I got off the bus earlier than usual once, wanting to walk across the big clean curve of bridge between the Islandia and the roller coaster. It was a sunny, hot day. I accepted a ride from a man in a beige van. He had long blonde hair in a ponytail. I thought of him as old. He must have been in his 30s.

Me with fever blisters on my lips, hair in a dozen messy braids, bruised thighs. I was tired of walking and my face was burning. He complimented me on my tan. He asked if I liked to lie out where it wasn’t too crowded. Of course I did. We went to a private spot I knew in Bird Rock, an empty lot between two houses. Soon he wanted to go someplace more private.

So we went to Fiesta Island. He stopped for beer on the way, at that liquor store on Turquoise. I drank a beer down, right there in the van. I looked at his thighs, white and smashed fat against the driver’s seat. A grown man’s thighs. I put a hand on one. He was surprised. He was happy. I suppose now he was thinking, “This is going to be easier than I thought.”

I rubbed his thigh while he drove. He made jokes about how crazy I was driving him. Fiesta Island was deserted. It was hot and barren on the sand. Later: humping sweatily in the van, wondering if we were visible from I-5. Sand scratching my sunburned back. Later: him taking pictures. Snapping the shutter quickly.

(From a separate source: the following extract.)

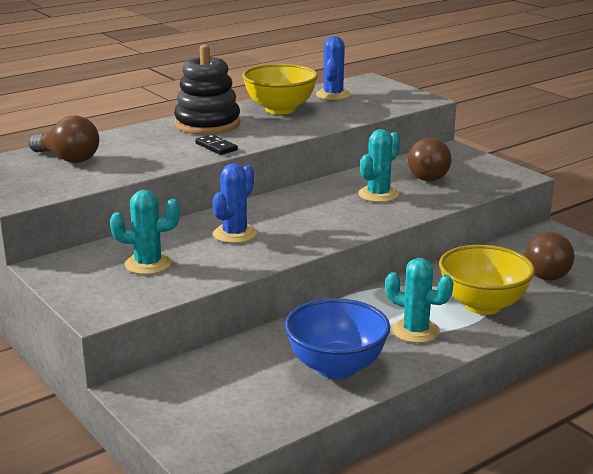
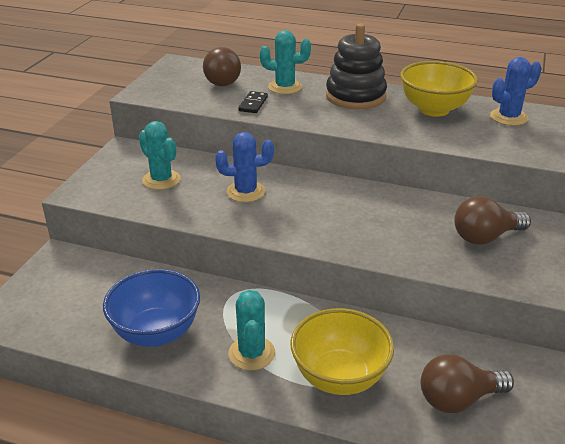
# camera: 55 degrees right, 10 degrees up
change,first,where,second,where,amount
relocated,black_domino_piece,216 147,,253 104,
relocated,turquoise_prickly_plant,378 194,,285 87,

He was nice. I felt like I could do anything, and he’d just laugh and smile and say “sure.” That was a mood that came on me then sometimes. I made up names, family histories, stories about who I was and where I lived. Those were my beach rules. I could do anything. Say whatever I wanted. Without being told I was “weird.” Of course, I know now that if that anything and whatever is likely to include sex, a man is not going to tell you you’re weird.

I never let them drive me home. Inevitably there would come the point where I would ask the man the time, gather my things, take off down the sidewalk. It would be the end of the day, and I would just be a tired, tired child, racing to catch the last bus east before dark.